Ничто его больше не держало в этом медвежьем углу, и утром выехал он на сельсоветской подводе в Тюмень. Не близок путь, но, как ни тянулись таежные версты, пришел им все же конец.

Остановил лошадей возница на привокзальной площади, в ряду таких же натруженных бричек, и без всякой дипломатии попросил:

«— Мерзавчик бы перед обратной дорогой пропустить? Как, мил человек? Я мигом в кооператив…»

Мэлов даже обрадовался просьбе: проще состоится знакомство с Акулиной.

«— Пойдемте в буфет. Там и закуска есть».

«— Можно, благословясь».

Нелюдно в буфете и чисто. На столах — пепельницы, пол крашеный, не затоптанный, без окурков и плевков. Удивило это Мэлова, привыкшего видеть привокзальные буфеты иными: толкотня, дым коромыслом, пыльный, зашарканный пол, раскосмаченная буфетчица в переднике не первой свежести, озабоченная лишь тем, как бы не просчитаться, как бы не ушел кто, не расплатившись. А здесь чинно сидят за столами немногие посетители, а хозяйки даже не видно. Не сторожит зорко.

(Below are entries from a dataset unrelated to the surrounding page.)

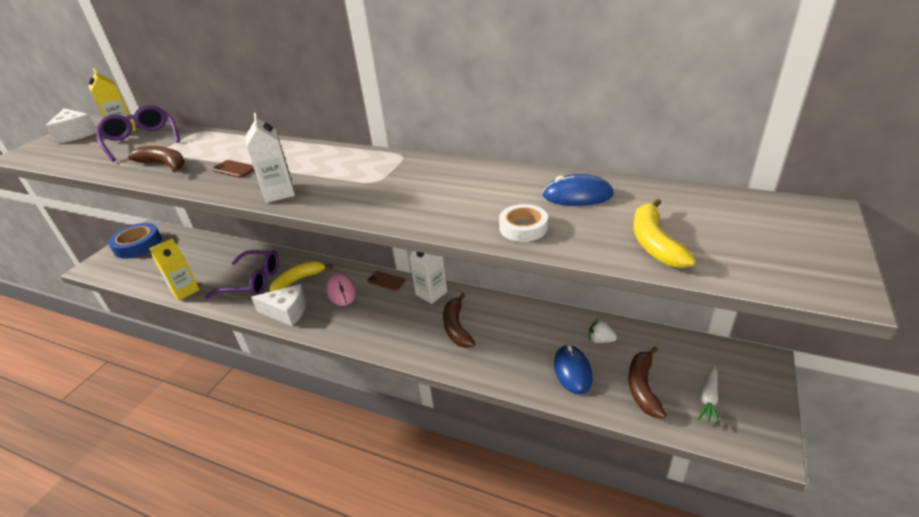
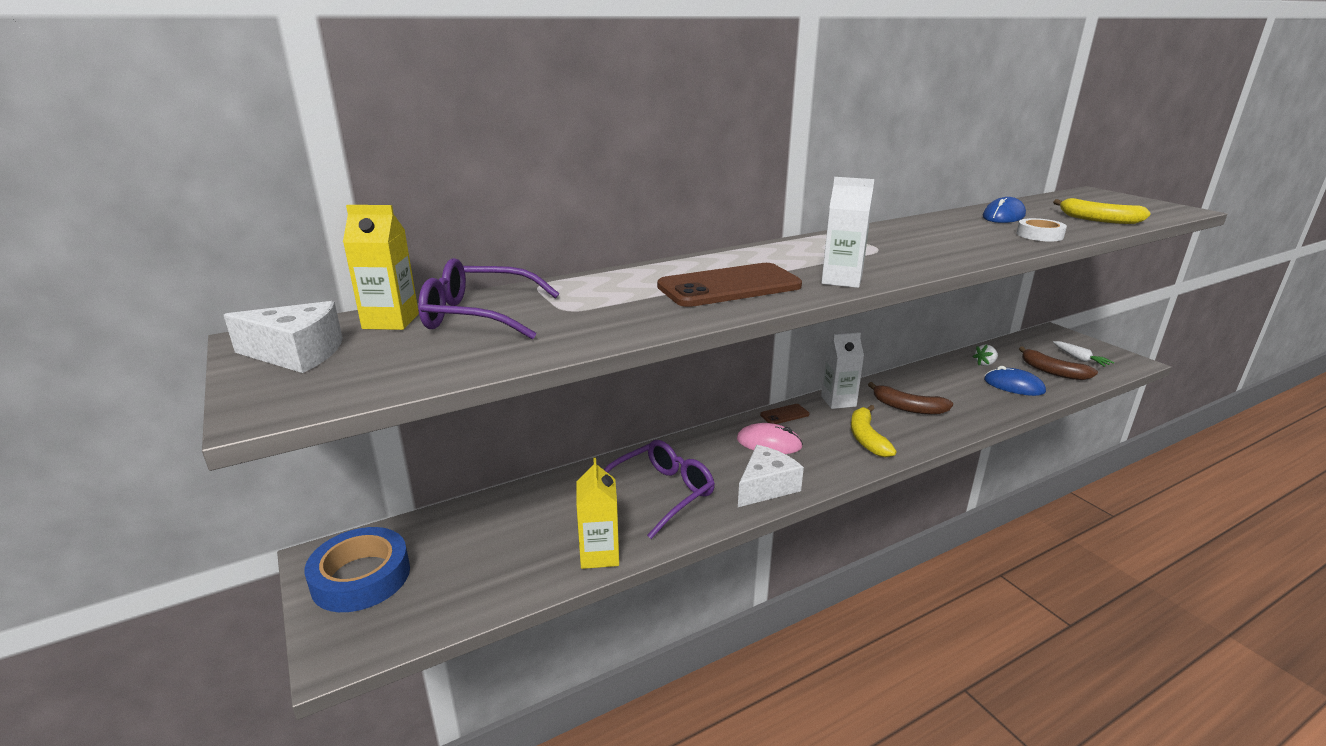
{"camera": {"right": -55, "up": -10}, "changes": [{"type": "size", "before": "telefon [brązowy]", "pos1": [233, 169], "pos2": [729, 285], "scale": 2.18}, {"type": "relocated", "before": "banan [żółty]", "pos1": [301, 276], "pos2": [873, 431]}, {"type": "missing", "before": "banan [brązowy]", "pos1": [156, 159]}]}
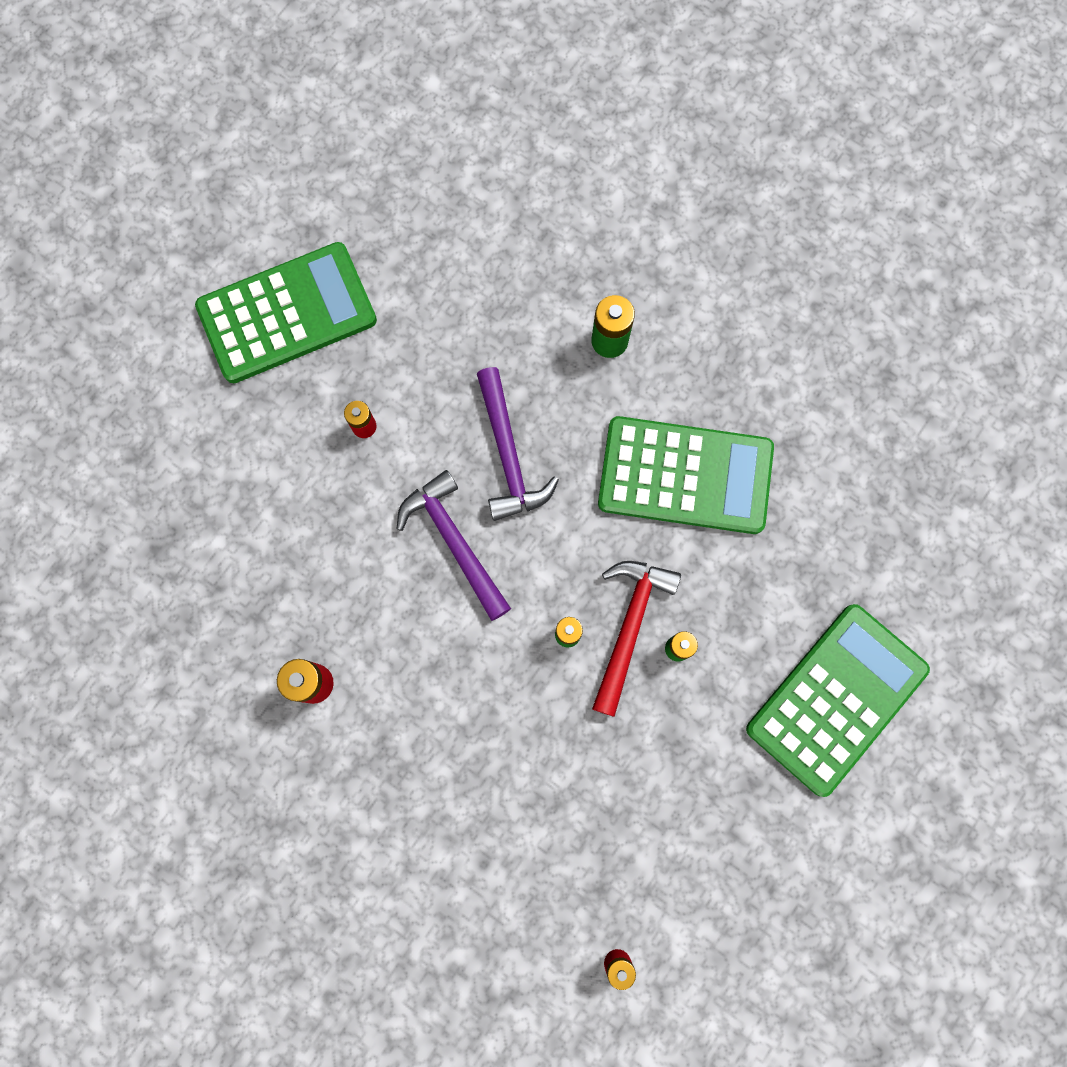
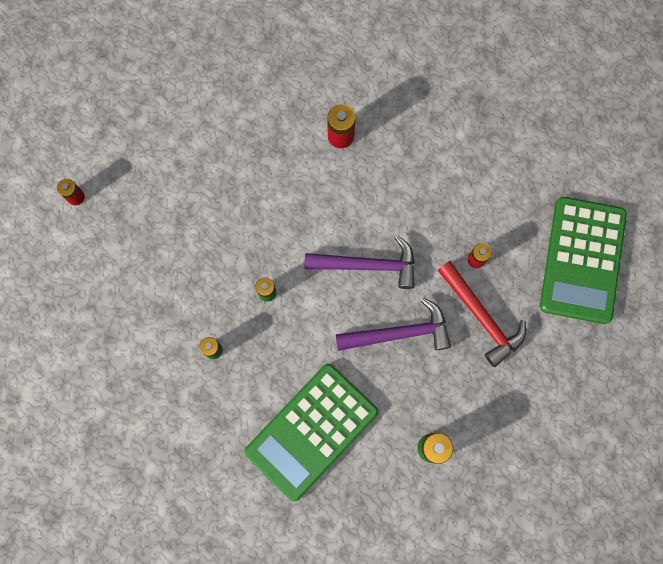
{"camera": {"right": 125, "up": 0}, "changes": [{"type": "spun", "before": "młotek [fioletowy]", "pos1": [518, 444], "pos2": [393, 324], "turn": 150}, {"type": "relocated", "before": "młotek [czerwony]", "pos1": [636, 639], "pos2": [481, 314]}, {"type": "missing", "before": "kalkulator [zielony]", "pos1": [838, 700]}]}
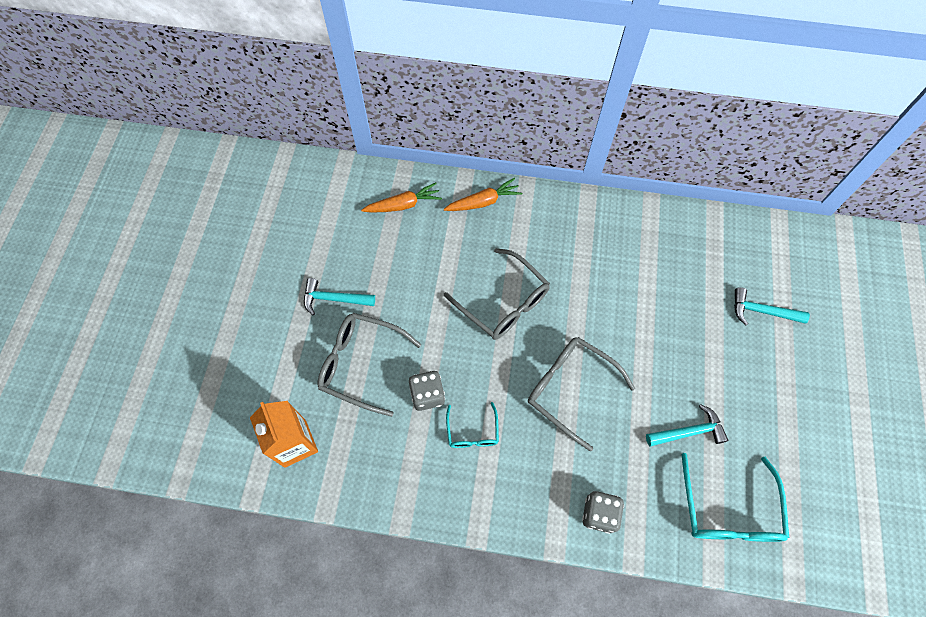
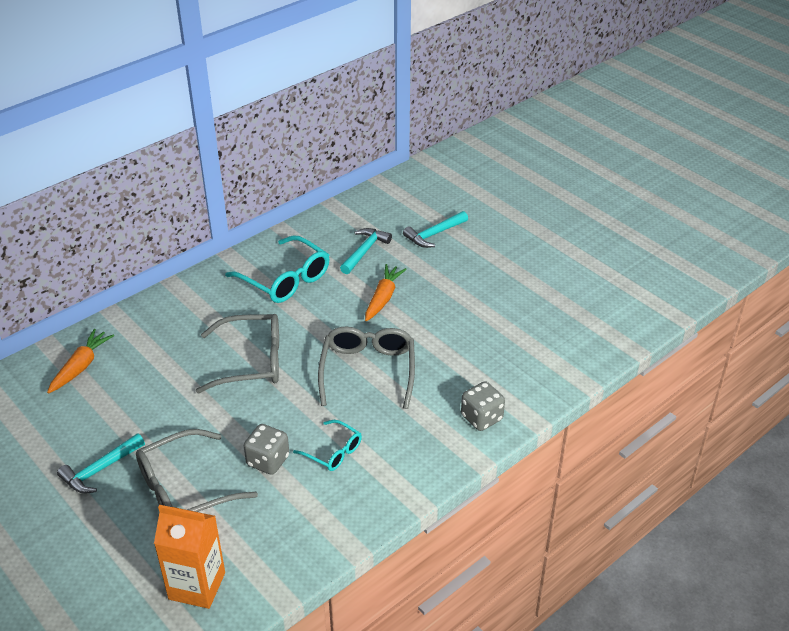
{"camera": {"right": -50, "up": -25}, "changes": [{"type": "relocated", "before": "okulary [turkusowy]", "pos1": [735, 497], "pos2": [277, 269]}, {"type": "spun", "before": "okulary [szary]", "pos1": [581, 394], "pos2": [366, 367], "turn": 105}, {"type": "relocated", "before": "młotek [turkusowy]", "pos1": [687, 425], "pos2": [366, 251]}, {"type": "relocated", "before": "marchewka [pomarańczowy]", "pos1": [483, 194], "pos2": [386, 292]}]}
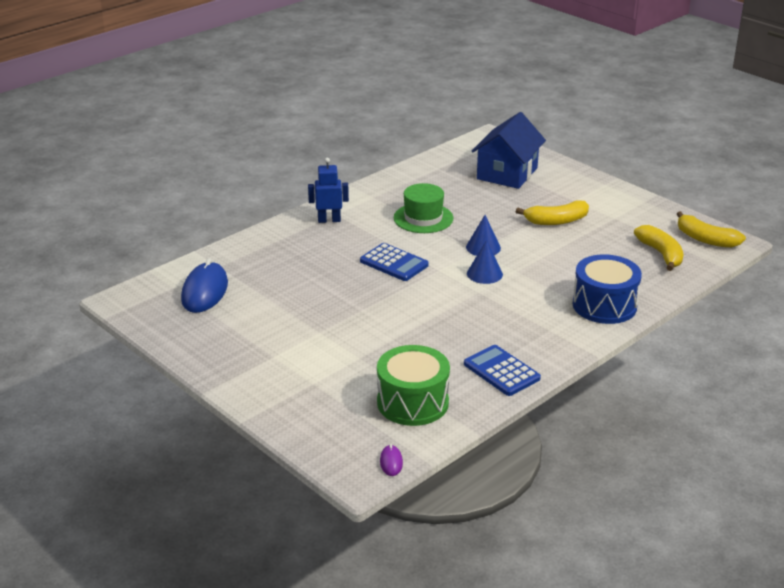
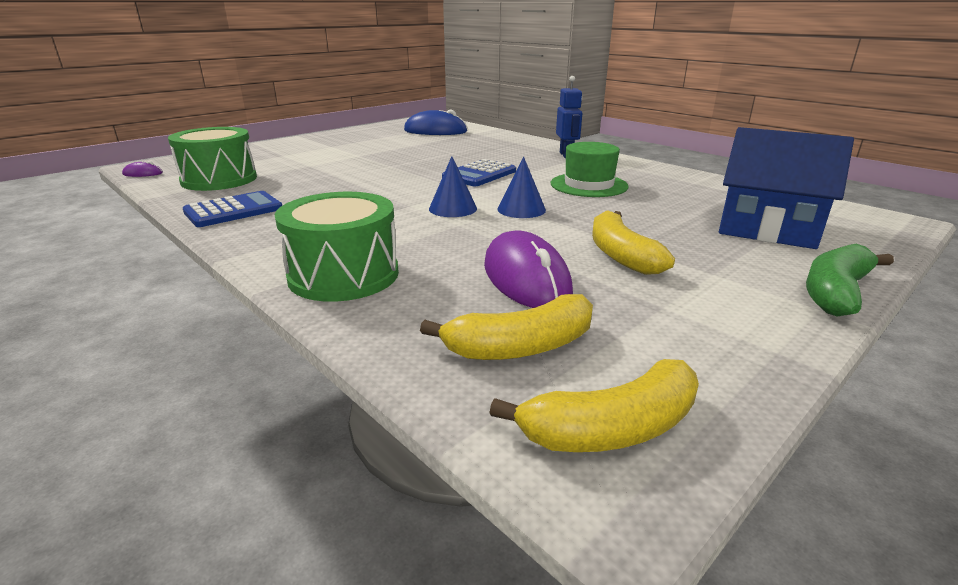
{"camera": {"right": 90, "up": -5}, "changes": [{"type": "colour", "before": "bęben [niebieski]", "after": "bęben [zielony]", "pos1": [607, 289], "pos2": [337, 247]}, {"type": "appeared", "after": "myszka [fioletowy]", "pos2": [528, 269]}, {"type": "spun", "before": "banan [żółty]", "pos1": [711, 229], "pos2": [594, 405], "turn": -150}, {"type": "appeared", "after": "banan [zielony]", "pos2": [850, 280]}]}
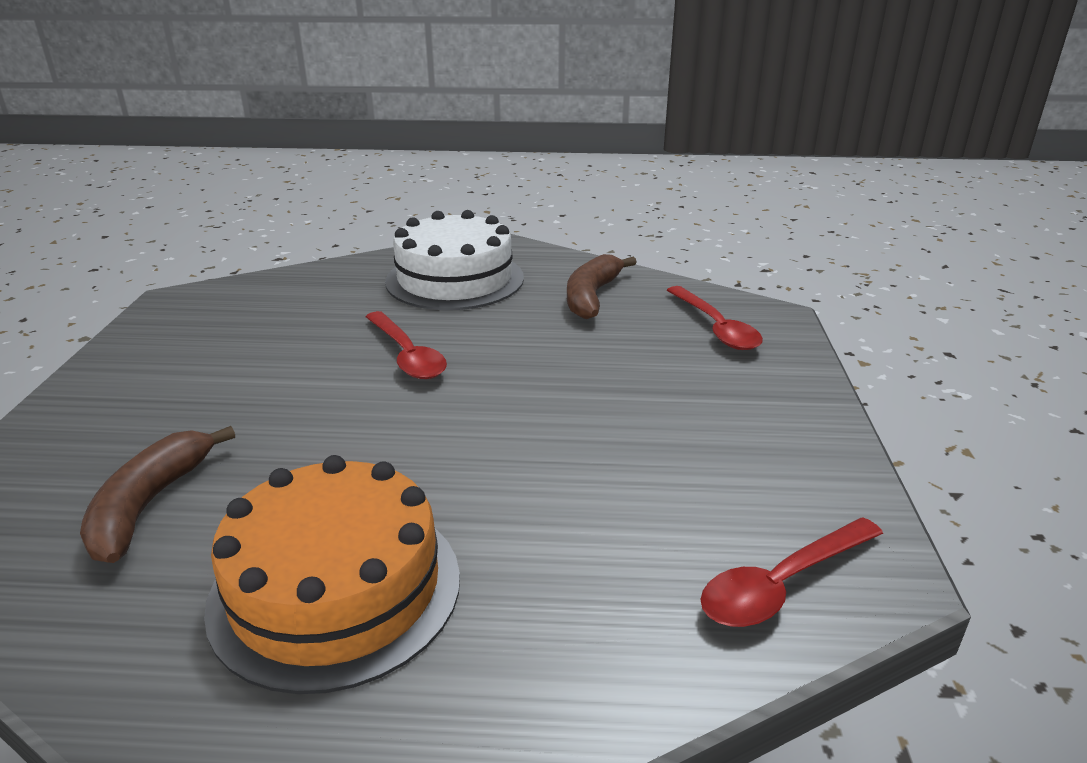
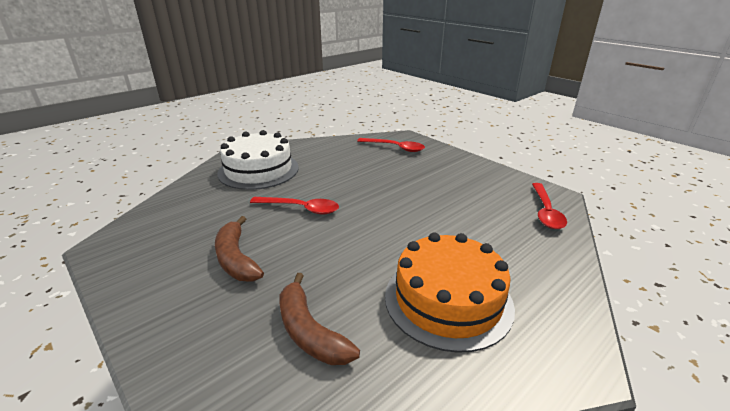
{"camera": {"right": -45, "up": 0}, "changes": [{"type": "relocated", "before": "banan [brązowy]", "pos1": [602, 286], "pos2": [239, 249]}]}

Возница, которого пропустил вперед себя Мэлов, остановился у порога в нерешительности, кашлянул в кулак робко и Мэлова, пытавшегося пройти вперед, предупредил:

«— Погодь. Позовет когда. Строга Акулина наша».

Еще раз кашлянул, переступая с ноги на ногу. Решился наконец позвать:

«— Акулина Ерофеевна!»

Отозвалась на зов сразу. Вышла в зал, удивив и покорив Мэлова необычной для буфетчицы нарядностью и пригожестью: передник белоснежный и промережен кружевно по краям; розовая шелковая кофта дышит свежестью и, кажется, гордится тем, что прикрывает собой статное тело и пышные, упругие груди; ловко облегает в меру полные бедра узкая, едва прикрывающая колени юбка, а сафьяновые сапожки, немного бледней кофточки, подчеркивают стройность и крепость ног; взгляд же молодой женщины, чувствовавшей, что она хороша собой, что нравится мужчинам, вовсе не был сердитым. Смотрел на буфетчицу Мэлов и не мог понять робости возницы, но отчего-то начал робеть и сам, хотя хозяйка буфета пригласила почти ласково:

«— Милости прошу. Будьте как дома».

Пока она ходила за водкой и закуской, Мэлов попросил возницу:

«— Хотелось бы денек-другой пожить в городе. Попроси землячку свою, не приютит ли?»

«— Тебя? — хмыкнул возница, потом посерьезнел: — Строга. Не признает нас, усть-лиманских, обиду держит».

Но после третьего стакана смилостивился. Поставила буфетчица еще один графинчик водки, мяса заливного с хреном, а он ей:

«— Пустила бы, Акулина Ерофеевна, поквартировать человека. Смирный, обходительный».

«— Отчего не пустить, — весело отозвалась Акулина, — если попросят».